PS: If you want more info or like to discuss this further do email me on email@example.com
When the Orangemen march in Belfast it's not just to protest, it's an assertion of a right. Please march from here down to the Turkish Embassy at Knightsbridge, then it will feel like a protest and I will join you.
Good on them. The Turkish government is corrupt and increasingly authoritarian and the Kurds have been treated appallingly by all the nation states they live in. But we need more protests of our own like this. Would that the British would actually get off their arses and protest (and I include myself in that).

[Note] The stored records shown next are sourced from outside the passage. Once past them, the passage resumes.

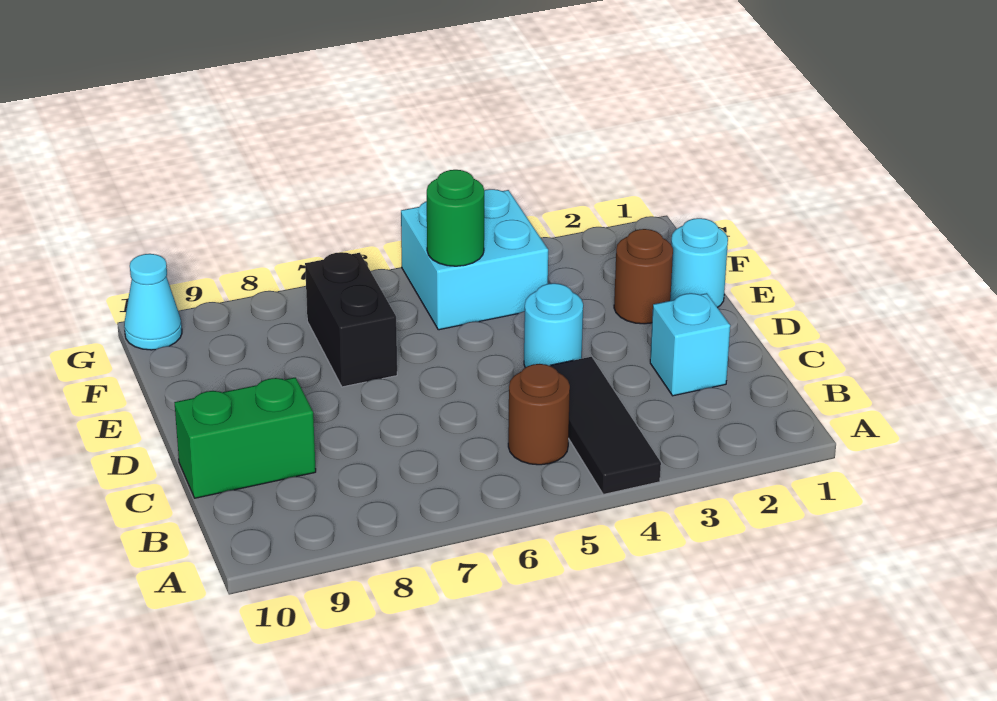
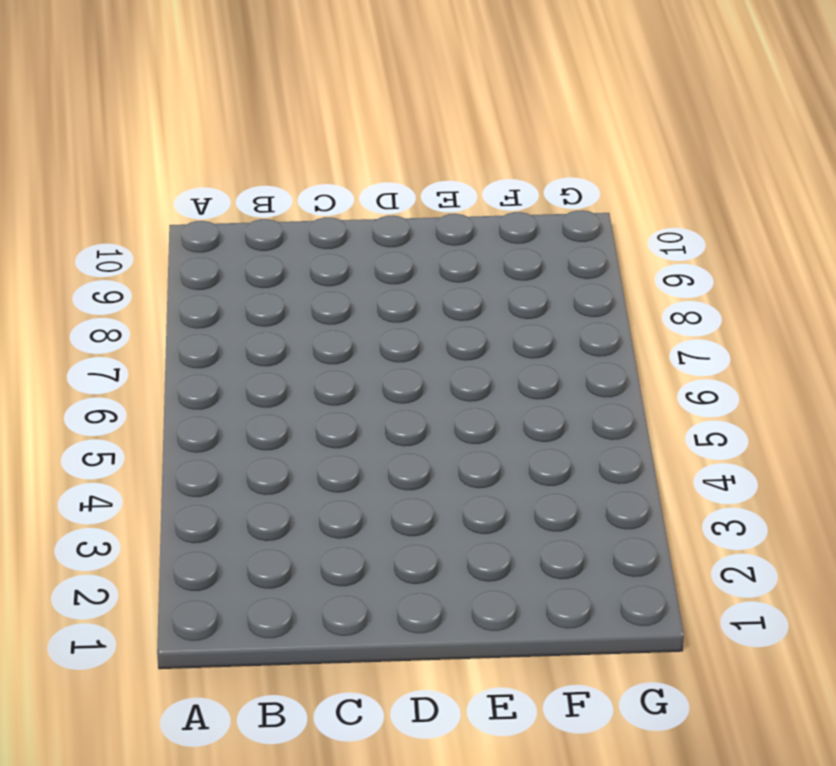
none -> black tile A4:C4 level 1
none -> brown round brick B5 level 1

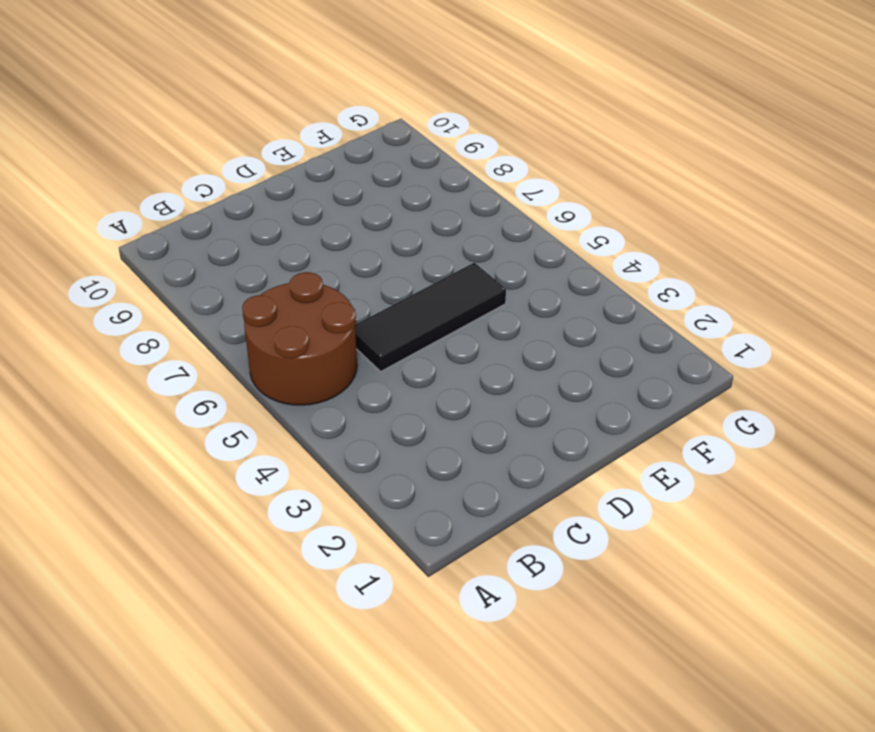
brown round brick A5:B6 level 1 -> brown round brick B5 level 1
black tile C5:E5 level 1 -> black tile A4:C4 level 1
none -> cyan brick C2 level 1
none -> green brick C9:C10 level 1

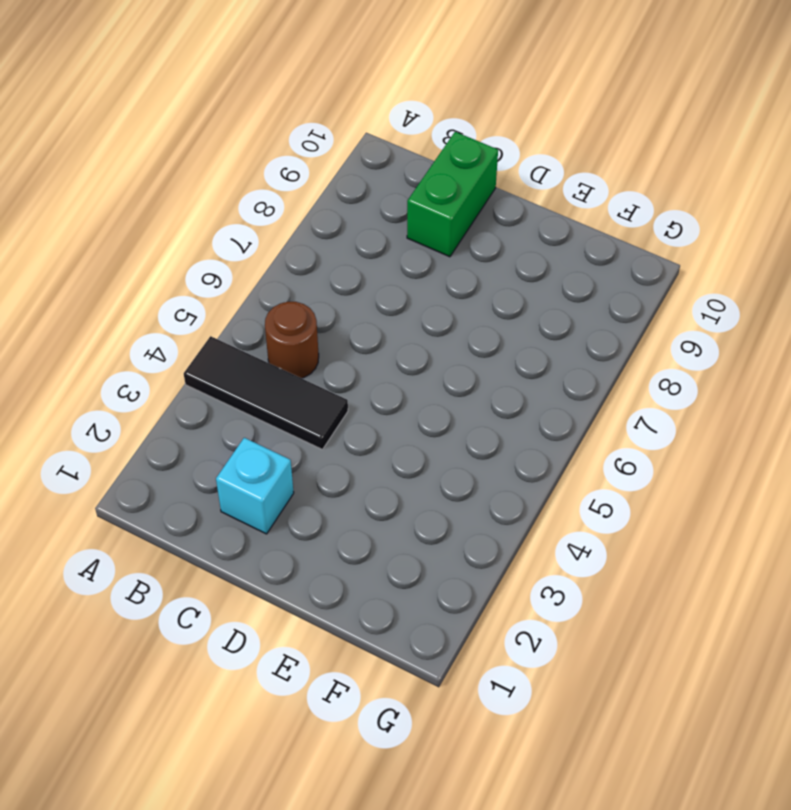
none -> cyan round brick D4 level 1
none -> cyan round brick E1 level 1

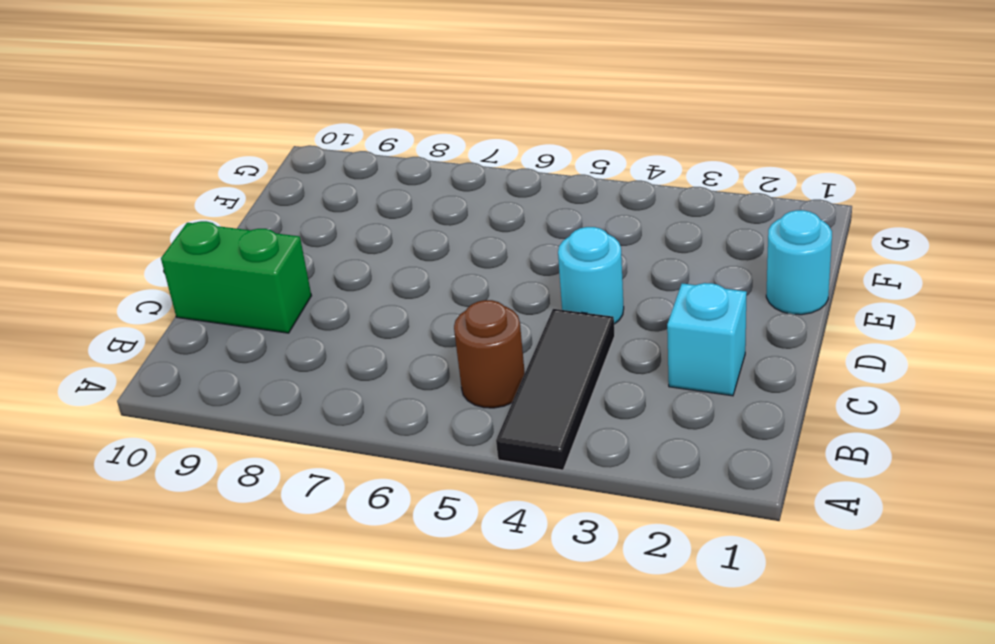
none -> brown round brick E2 level 1
none -> black brick E7:F7 level 1

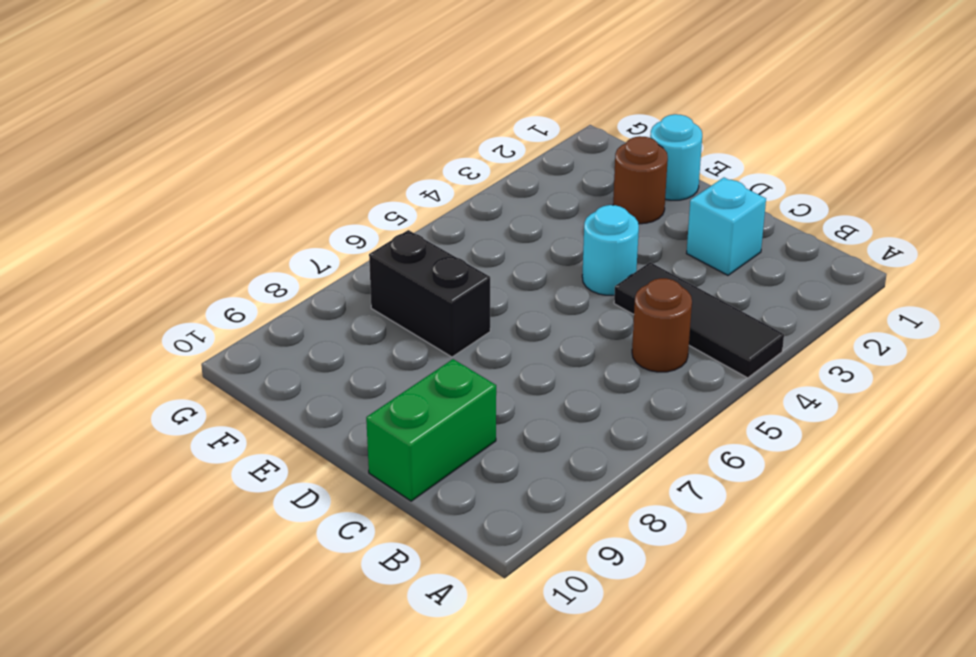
none -> cyan brick F4:G5 level 1
none -> cyan cone G10 level 1

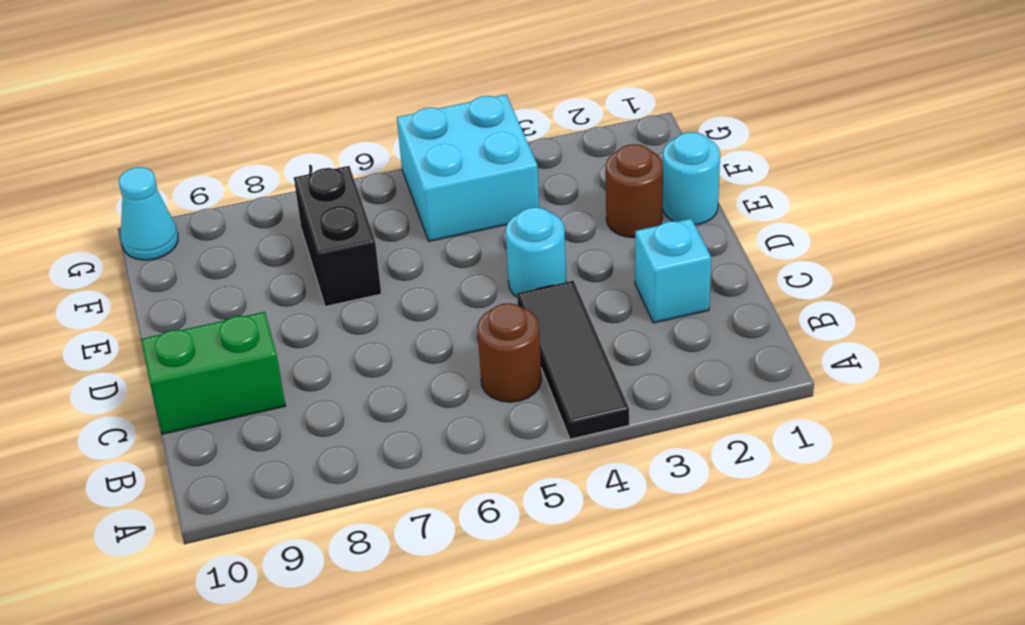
none -> green round brick F5 level 2

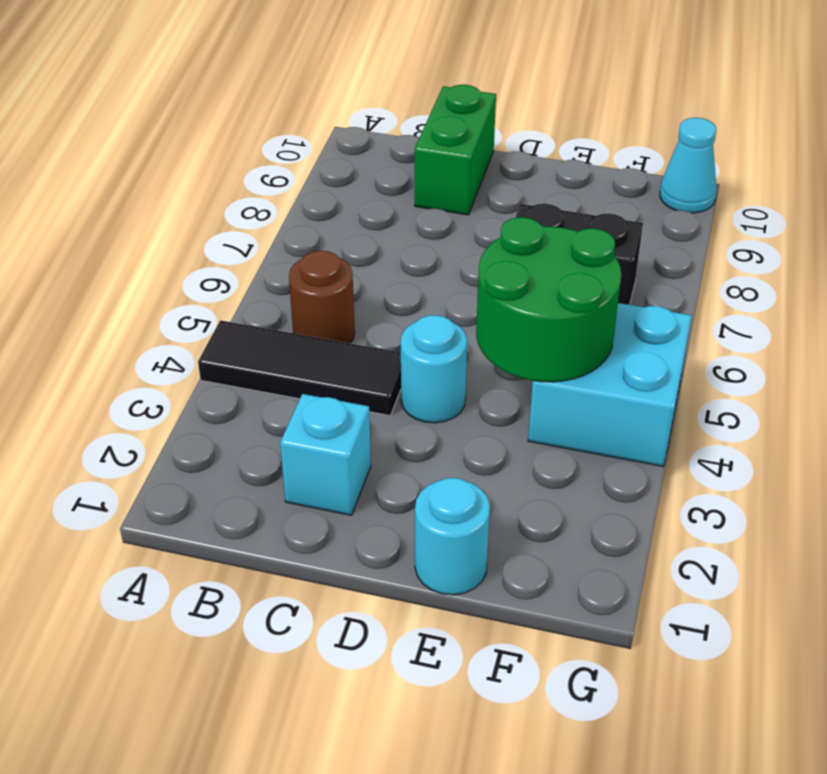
green round brick E4:F5 level 2 -> green round brick F5 level 2
none -> brown round brick E2 level 1

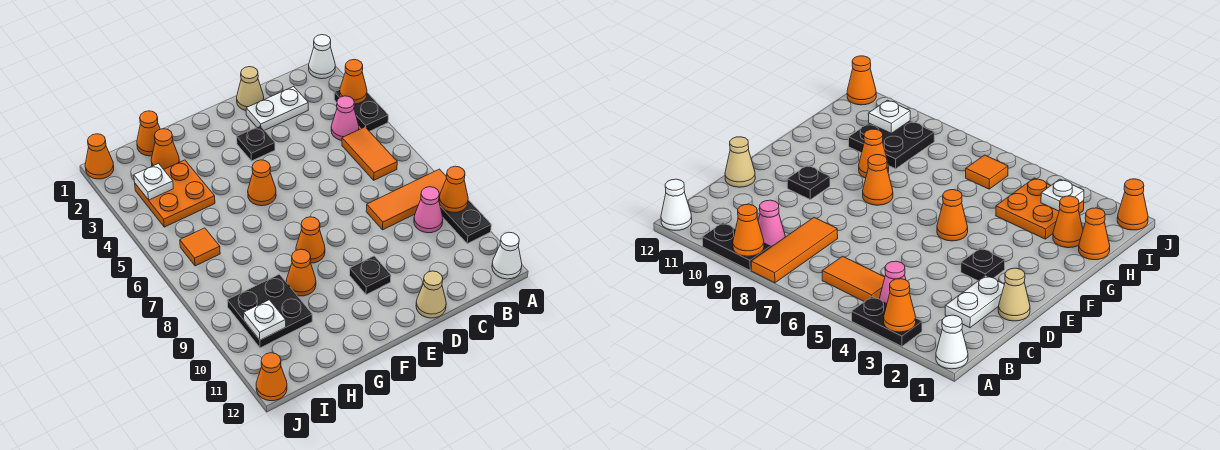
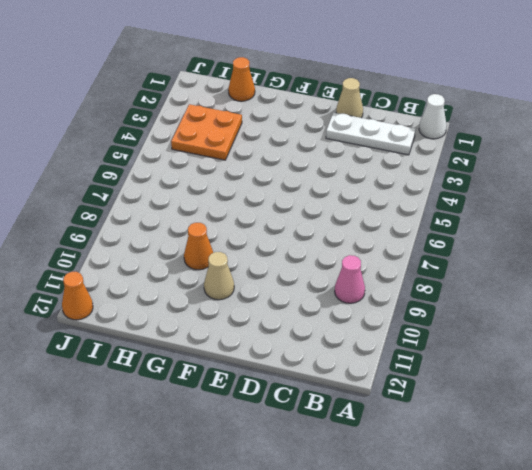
white plate B2:D2 level 1 -> white plate C2:D2 level 1
tan cone F10 level 1 -> tan cone D12 level 1
none -> black plate A3:A4 level 1
none -> orange tile A8:C8 level 1
none -> black plate A9:A10 level 1

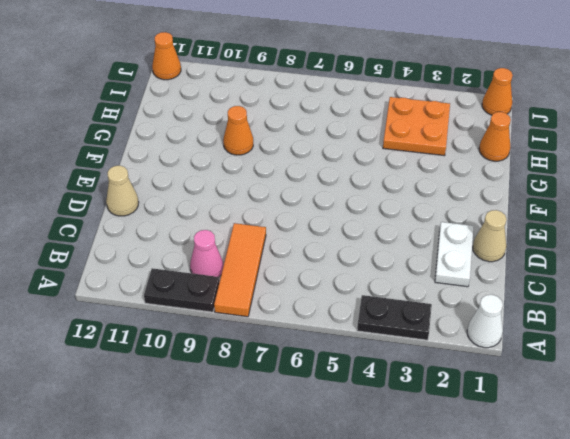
none -> white cone A12 level 1
none -> pink cone B4 level 1
none -> orange tile B5:B6 level 1

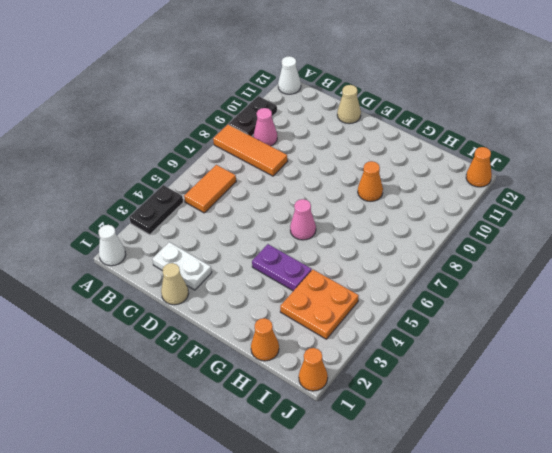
purple plate F4:G4 level 1 -> none
pink cone F6 level 1 -> pink cone B4 level 1
none -> black plate E3 level 1
none -> black plate E10 level 1
none -> orange cone F5 level 1

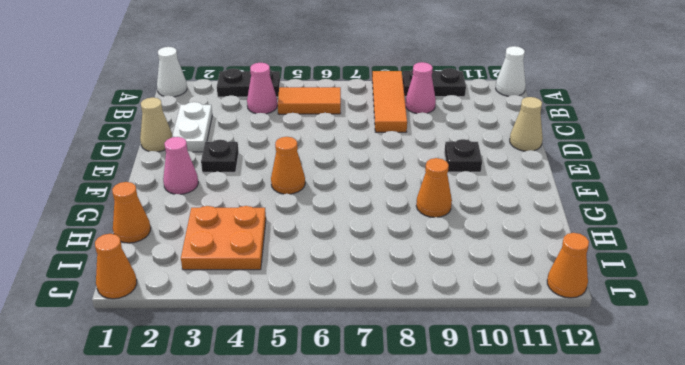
pink cone F2 level 1 -> none
none -> orange cone F8 level 1
none -> orange cone H2 level 1
none -> black plate H9:I10 level 1

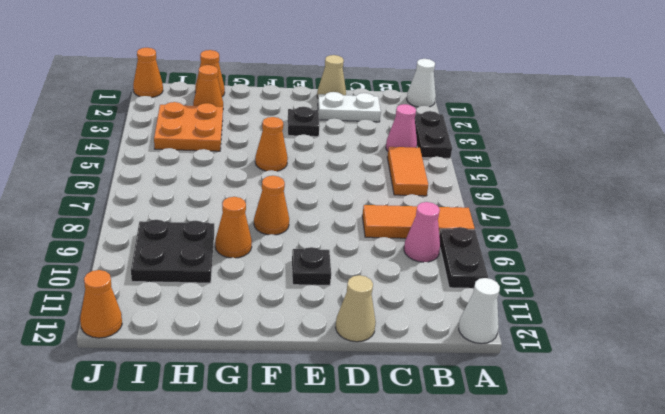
none -> orange tile I6 level 1
none -> orange cone A3 level 2
none -> orange cone A9 level 2

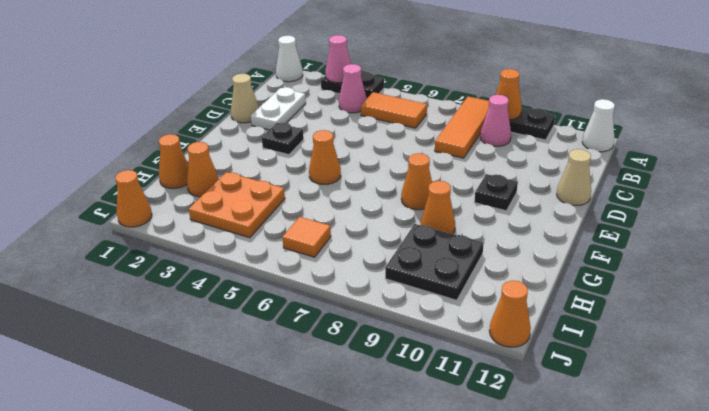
pink cone A3 level 2 -> orange cone A3 level 2
none -> white plate I3 level 2
none -> white plate I10 level 2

Occupy was the most recent time people have protested and despite being crushed by the police that has had a massive effect, pushing inequality and our broken and corrupt financial up the agenda and influencing the way we look at the news media. Nothing gets politicians attention like mass rallys. Not even a Twitterstorm ;)
Oh yeah, the 2003 anti-war march, the biggest ever peacetime protest march in Britian, had a great effect.
The anti war-march in 2003 did not stop the war however Blair could never at any point say that that there was a consensus backing him, I know this is precious little comfort to the victims, but history, and learning from it, is important. The protest against the war did not end on that day either and perhaps the continuing public pressure on Blair and friends, supported by that huge global demonstration, gave legitimacy to those fighting to get at the truth behind the war and enabled a greater scrutiny exposing the "Weapons of Mass Destruction" fiasco, and all the lies.
Perhaps in the end it was Blairs unsupportable position on the war, (and the anti war march underlined the lack of public support for this war) together with all the exposes of lies that drove him from office. People are now more sceptical about politicians making it more difficult to wage war in this way.
Do demonstrations ever directly effect anything? The people demonstrating to stop cuts at Lewisham Hospital and The Whittington Hospital may think so. Do online protests ever change anything? The government did a U turn on the sell off of our forests after massive petitions. I'm sure there are more.
John (can't link)
Re "which counts for more than sitting in your bedroom alone spouting on line"
While this was in a paragraph addressed to you John it was not aimed at you and I'm sorry that it comes over like that. It was meant to be a general statement about us all, me included (who was indeed at that particular time sitting alone in my bedroom 'spouting' on line), regarding the usefulness or not, of isolated individuals trying to change things as opposed to getting together to try to change things.